You are viewing a plain text version of this content. The canonical link for it is here.
Posted to issues@flink.apache.org by pnowojski <gi...@git.apache.org> on 2017/10/04 16:22:50 UTC
[GitHub] flink pull request #4775: [FLINK-7739] Fix KafkaXXITCase tests stability
GitHub user pnowojski opened a pull request:
https://github.com/apache/flink/pull/4775
[FLINK-7739] Fix KafkaXXITCase tests stability
## What is the purpose of the change
This change fixes Kafka*ITCase tests stability. Main fix is excluding `netty` dependency from zookeeper. Other two are probably just cosmetic changes.
For more info please look into individual commit messages.
You can merge this pull request into a Git repository by running:
$ git pull https://github.com/pnowojski/flink kafka-test2
Alternatively you can review and apply these changes as the patch at:
https://github.com/apache/flink/pull/4775.patch
To close this pull request, make a commit to your master/trunk branch
with (at least) the following in the commit message:
This closes #4775
----
commit c7cc24d062aa233d86b68b7438c9a4e717003393
Author: Piotr Nowojski <pi...@gmail.com>
Date: 2017-09-29T16:23:29Z
[FLINK-7739][kafka-tests] Set shorter heartbeats intervals
Default pause value of 60seconds is too large (tests would timeout before akka react)
commit 1677791f10153b9f7ecd552eac148d6ae3d056f1
Author: Piotr Nowojski <pi...@gmail.com>
Date: 2017-10-04T11:48:11Z
[FLINK-7739][kafka-tests] Set restart delay to non zero
Give TaskManagers some time to clean up before restaring a job.
commit 937c3fb388d9d7104b6336f59c3674bb70bfbf50
Author: Piotr Nowojski <pi...@gmail.com>
Date: 2017-10-04T14:50:57Z
[FLINK-7739] Exclude netty dependency from zookeeper
Zookeeper was pulling in conflicting Netty version.

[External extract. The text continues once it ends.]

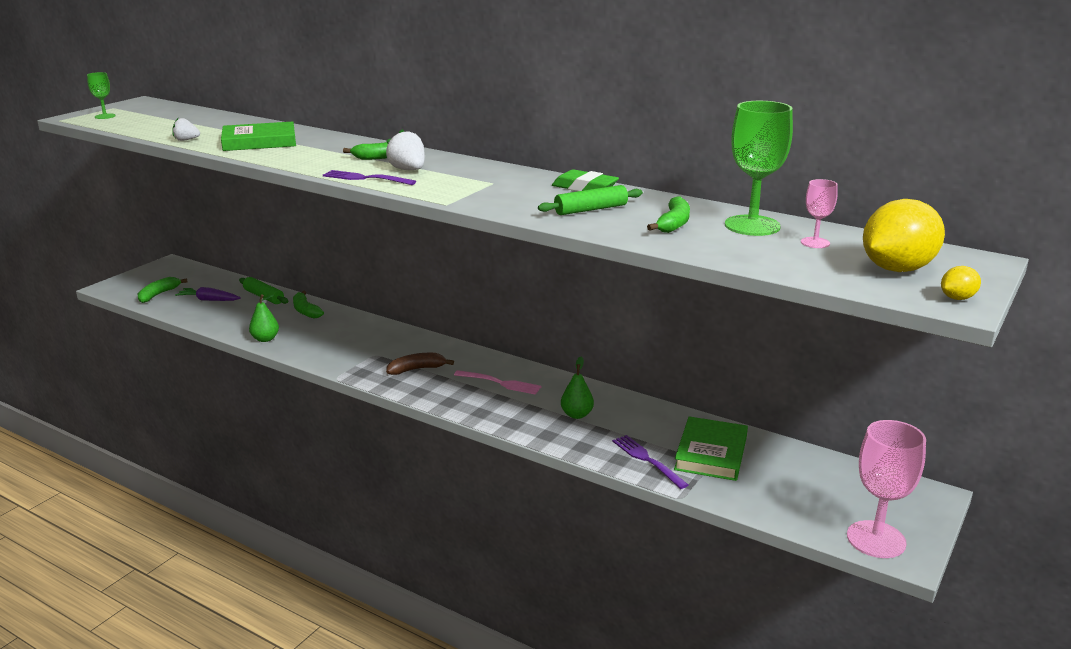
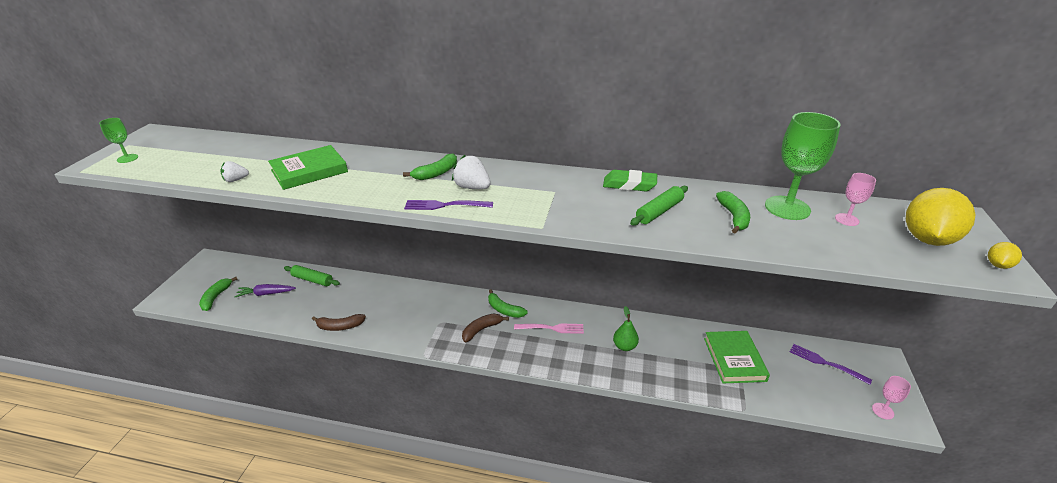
camera: 20 degrees left, 10 degrees up
(265, 339) = (340, 326): green pear -> brown banana
(305, 311) = (356, 288): green banana -> green banana (504, 310)
(647, 460) = (699, 378): purple fork -> purple fork (826, 363)
(876, 539) = (883, 411): pink goblet -> pink goblet, size x0.50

Conflict was
extremly subtle - TaskManager in kafka tests was deadlocking in some
rare corner cases.
----
---
[GitHub] flink pull request #4775: [FLINK-7739] Fix KafkaXXITCase tests stability
Posted by StephanEwen <gi...@git.apache.org>.
Github user StephanEwen commented on a diff in the pull request:
https://github.com/apache/flink/pull/4775#discussion_r143254179
--- Diff: flink-connectors/flink-connector-kafka-base/src/test/java/org/apache/flink/streaming/connectors/kafka/KafkaTestBase.java ---
@@ -121,10 +122,12 @@ public static void shutDownServices() throws Exception {
protected static Configuration getFlinkConfiguration() {
Configuration flinkConfig = new Configuration();
+ flinkConfig.setString(AkkaOptions.WATCH_HEARTBEAT_PAUSE, "5 s");
+ flinkConfig.setString(AkkaOptions.WATCH_HEARTBEAT_INTERVAL, "1 s");
flinkConfig.setInteger(ConfigConstants.LOCAL_NUMBER_TASK_MANAGER, NUM_TMS);
flinkConfig.setInteger(ConfigConstants.TASK_MANAGER_NUM_TASK_SLOTS, TM_SLOTS);
flinkConfig.setLong(TaskManagerOptions.MANAGED_MEMORY_SIZE, 16L);
- flinkConfig.setString(ConfigConstants.RESTART_STRATEGY_FIXED_DELAY_DELAY, "0 s");
+ flinkConfig.setString(ConfigConstants.RESTART_STRATEGY_FIXED_DELAY_DELAY, "5 s");
--- End diff --
If we can avoid this, we will save time during testing....
---
[GitHub] flink pull request #4775: [FLINK-7739] Fix KafkaXXITCase tests stability
Posted by pnowojski <gi...@git.apache.org>.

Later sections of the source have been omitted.